They disciplined us for this short life according to their lights; but he does so for our true welfare, so that we may share his holiness. Heb. 12:10, N.E.B.
Imagine a father about to spank his misbehaving son. The distraught boy pleads for his dad to explain why this is necessary (probably more as a stalling tactic than as a quest for understanding). But Dad takes him seriously and tries to explain.
What would you think if the father were to say, "Son, I'm spanking you because you deserved it"? Or, "The law of the household requires it...and you have it coming"? Or worse yet, "You really annoyed me, and I'm getting it off my chest"?
Though we suspect that many parents do indeed spank their children for those reasons, we intuitively know that they aren't adequate. None of them relate to the needs of the child. True discipline is done for the sake of imparting righteousness to our children--to help them walk in the paths of wholesomeness and blessing. It is not done for the sake of retaliation or merely upholding some abstract code of justice.
And since God is so much wiser than any of us, wouldn't we expect that God is redemptive and educative in all that He does as well? In all His dealings with us as His "misbehaving children," there is no hint of His being merely punitive or retaliatory. His actions are not spurred on by His annoyance with us or with our attitudes. Nor is He indignantly upholding "justice."

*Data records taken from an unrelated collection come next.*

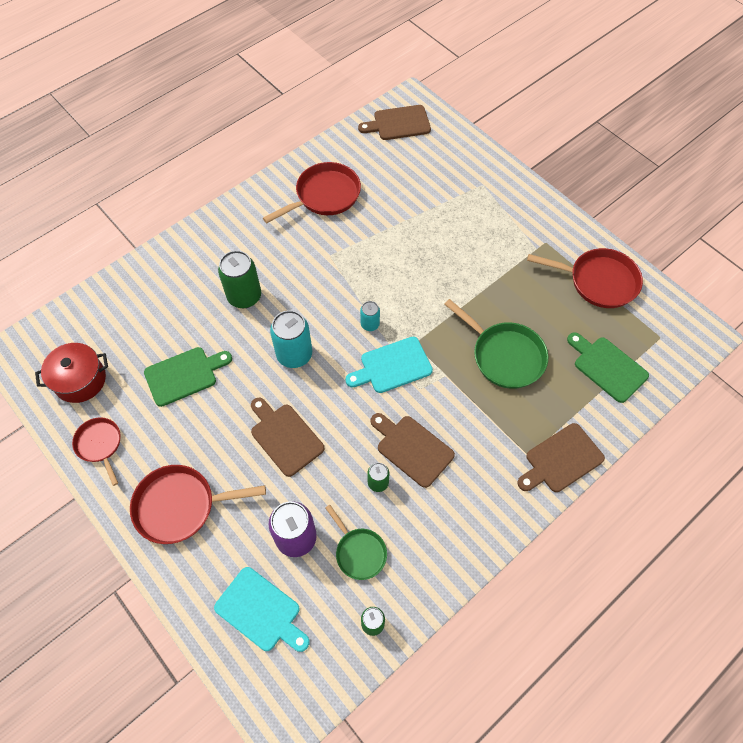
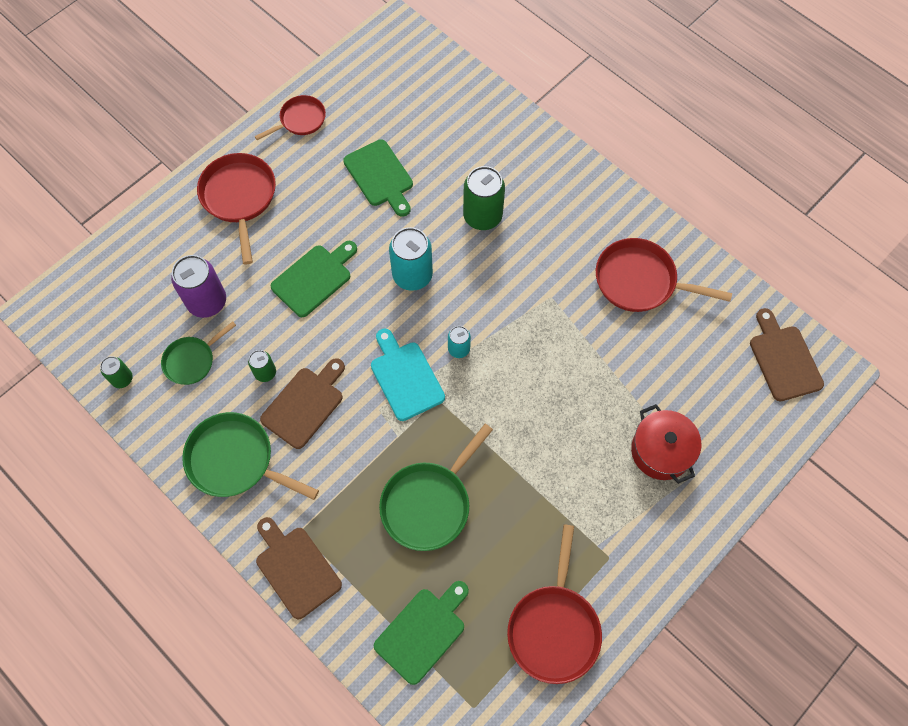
camera: 85 degrees right, 5 degrees up
(80, 380) = (368, 89): red pot -> red pot (661, 451)
(261, 611) = (138, 281): turquoise cutting board -> none
(285, 437) = (314, 278): brown cutting board -> green cutting board
(324, 196) = (640, 281): red pan -> red pan turned 150 degrees clockwise
(463, 510) = (236, 460): none -> green pan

God's every action is specifically designed for our benefit. Righteousness (or rightdoing), embraced within our hearts, is His goal for us, and He wisely sets out to teach us how to live in harmony with His very real world. He is not content only to legally pronounce us as righteous; He wants us to think and choose and act in harmony with the principles of righteousness.
The central core of the sin problem is that we have turned God out of the center of our lives. Any remedy that does not restore that is just not equal to the problem. Our wise heavenly Father is not interested in "settling accounts" or "defending His dignity." He is interested in restoring a relationship with each one of His children. Discipline rises to its highest form in His hands: "disciple-ing," winning our free, thoughtful allegiance to Himself.
Should we be content with anything less?